Some of these ideas have been ridiculed by the scientific community and in the popular press. And I have to agree: this stuff really does sound crazy. But remember, The New York Times once ridiculed Robert Goddard for his crazy idea that rockets could get us to the Moon. The New York Times was really harsh in their criticism.

But as we now know, Goddard was right, and The New York Times famously published an apology in 1969, just days before Apollo 11 landed on the Moon.

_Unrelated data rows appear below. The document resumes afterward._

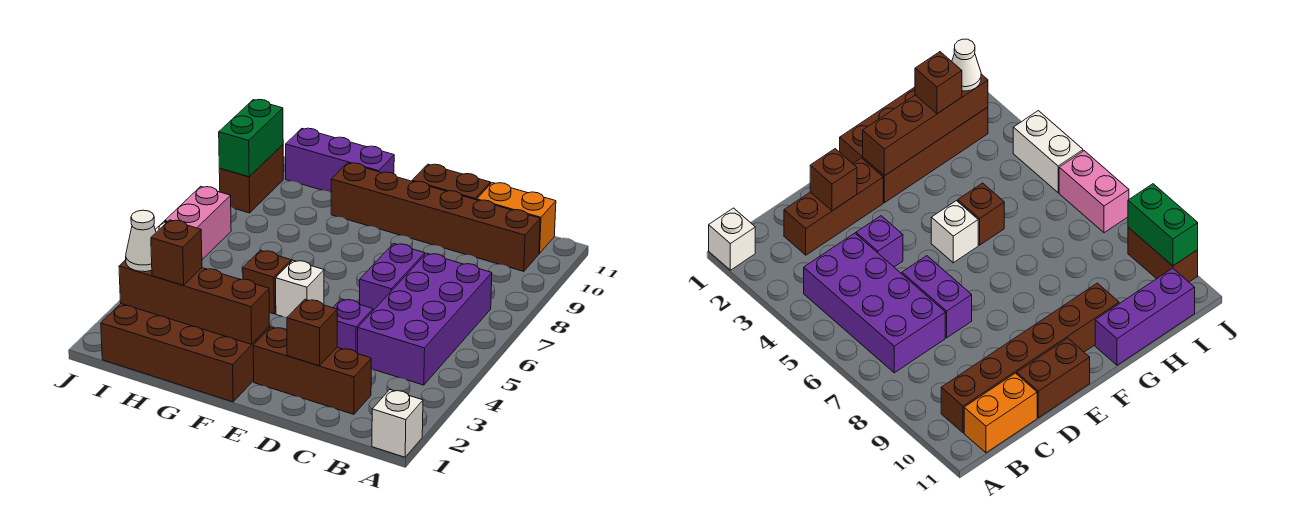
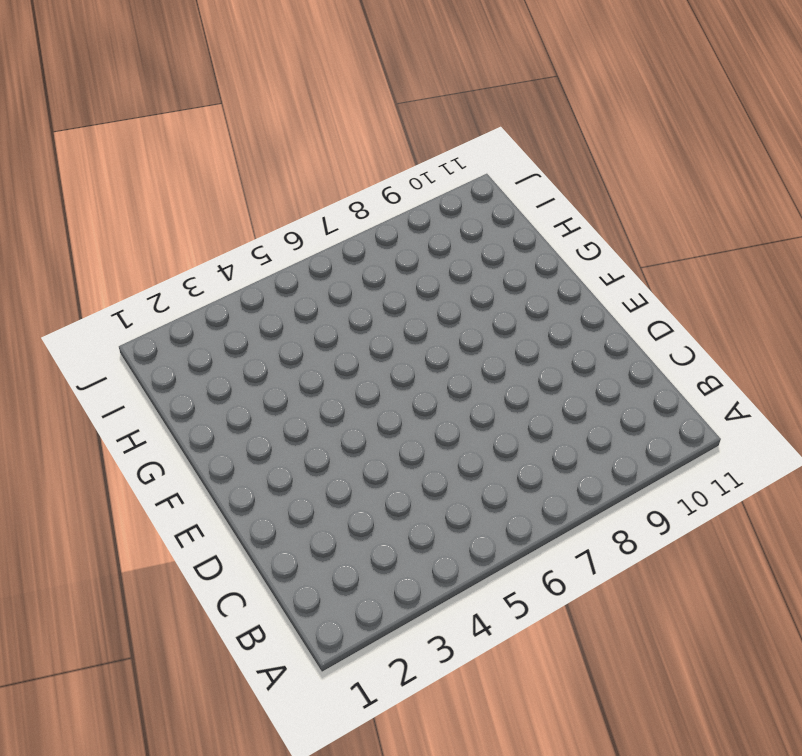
none -> white brick A1 level 1
none -> purple brick B4:C7 level 1
none -> brown brick B10:G10 level 1

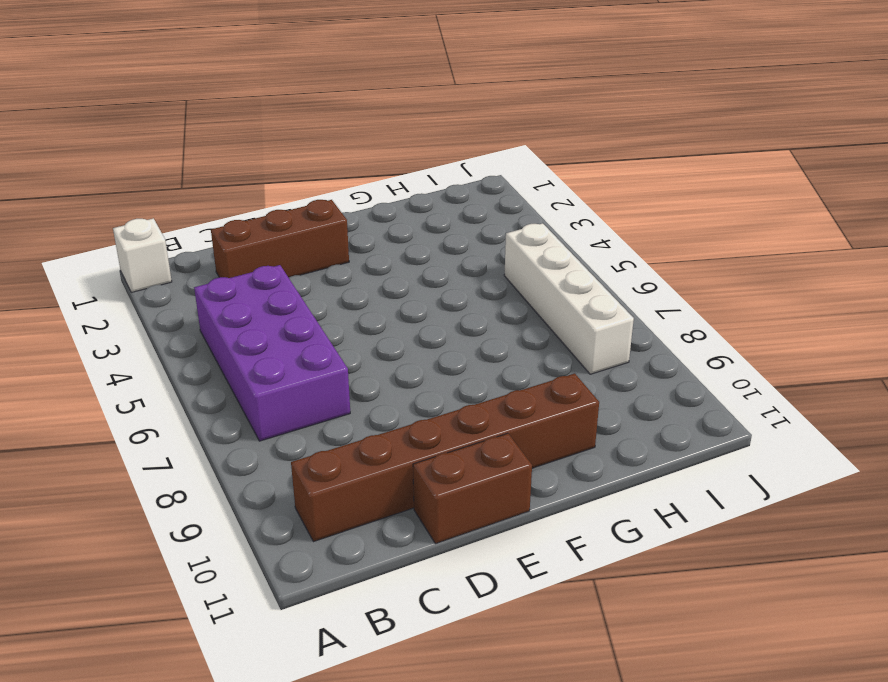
white brick I5:I8 level 1 -> none
none -> orange brick B11:C11 level 1
none -> purple brick D4 level 1
none -> purple brick D6:D7 level 1

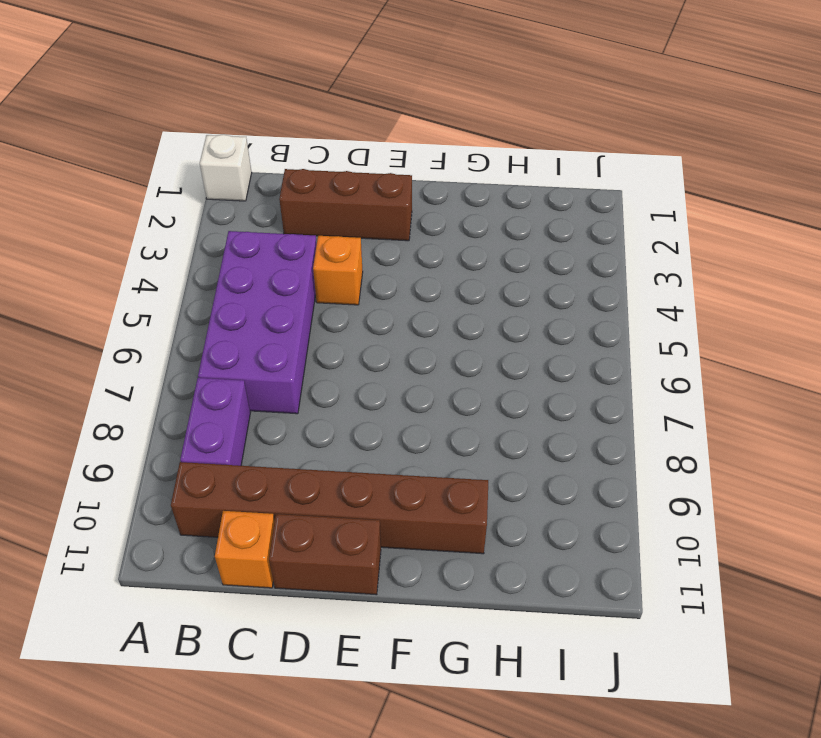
purple brick B8:B9 level 1 -> purple brick D6:D7 level 1
orange brick C11 level 1 -> orange brick B11:C11 level 1
orange brick D4 level 1 -> purple brick D4 level 1
none -> brown brick F1:I2 level 1
none -> white brick F5 level 1
none -> brown brick G5 level 1

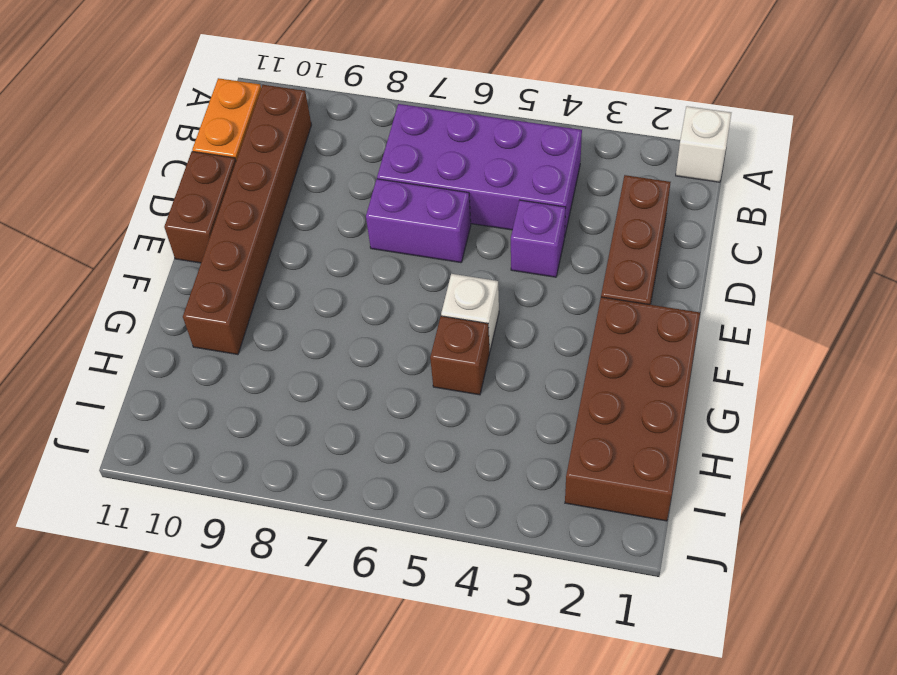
none -> purple brick G11:I11 level 1
none -> white brick J4:J5 level 1
none -> pink brick J6:J7 level 1

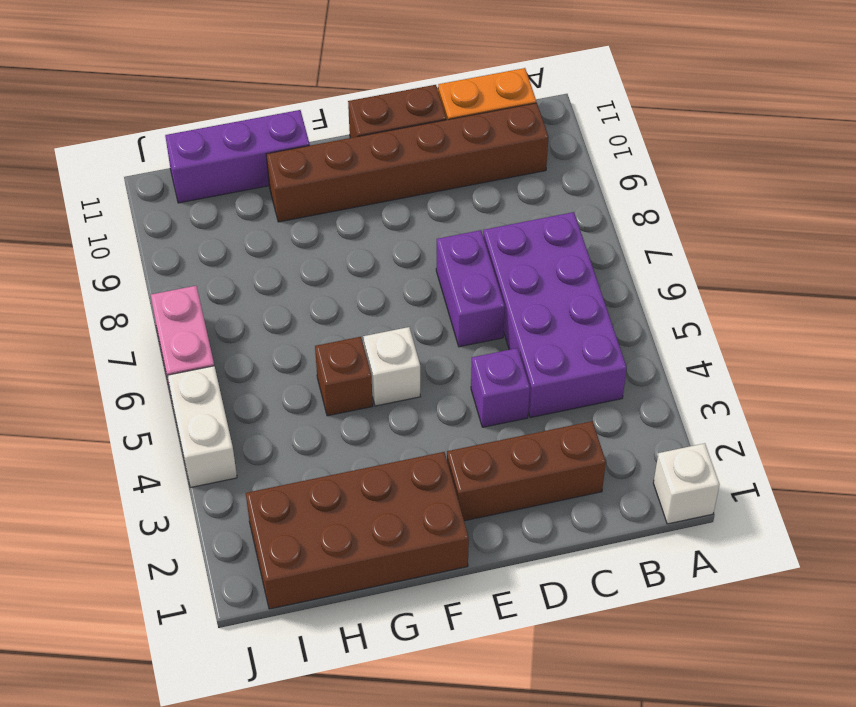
none -> brown brick J9:J10 level 1
none -> brown brick D2 level 2
none -> brown brick F2:I2 level 2

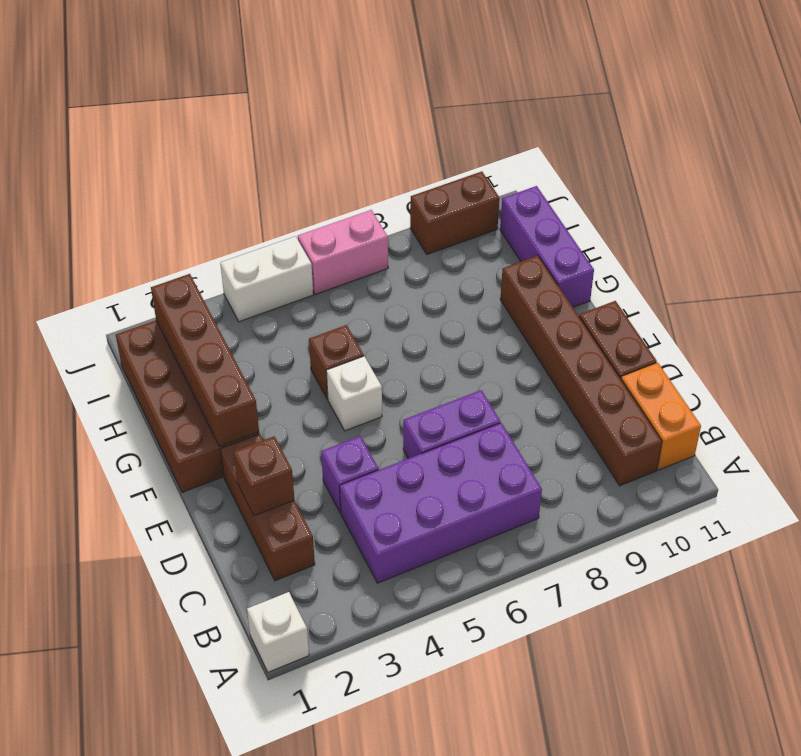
none -> green brick J9:J10 level 2
none -> brown brick H2 level 3
none -> white cone I2 level 3

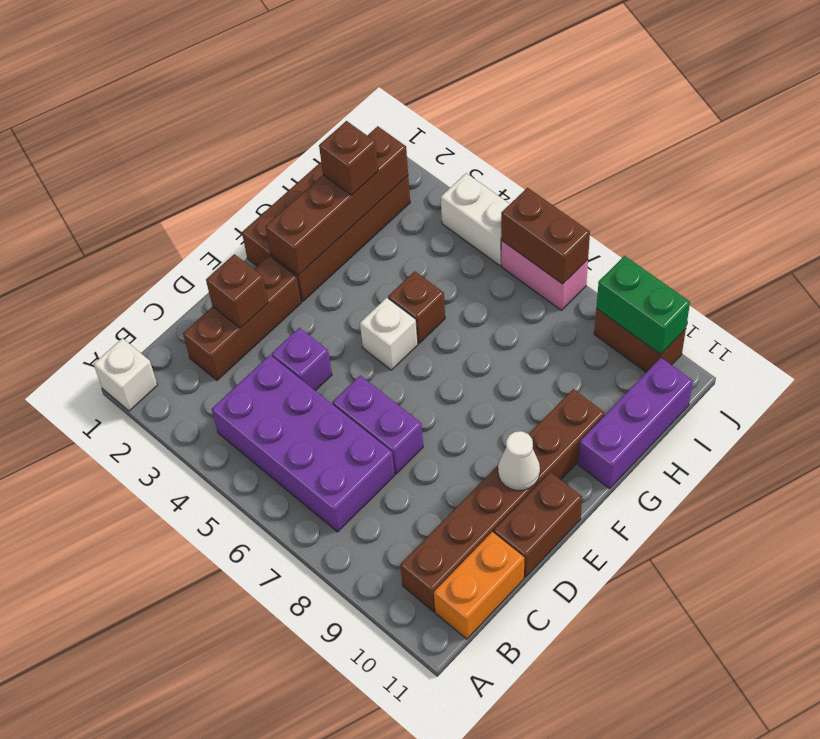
white cone E10 level 2 -> white cone I2 level 3
brown brick J6:J7 level 2 -> none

Most NIAC-funded projects probably won’t work out; but imagine what would happen if a few of them did! So the next time you hear that NASA is working on some crazy sounding Sci-Fi tech, that probably just means somebody won a NIAC grant. I’m still not sure how seriously you or I should take these NIAC-funded projects, but maybe it’s okay to take them just a little bit seriously.
I think NIAC does important work. The most fringe concepts tend to get press attention, but if you scan through their studies, a lot of what they’re doing is more plausible, albeit still uncertain to produce any payoff.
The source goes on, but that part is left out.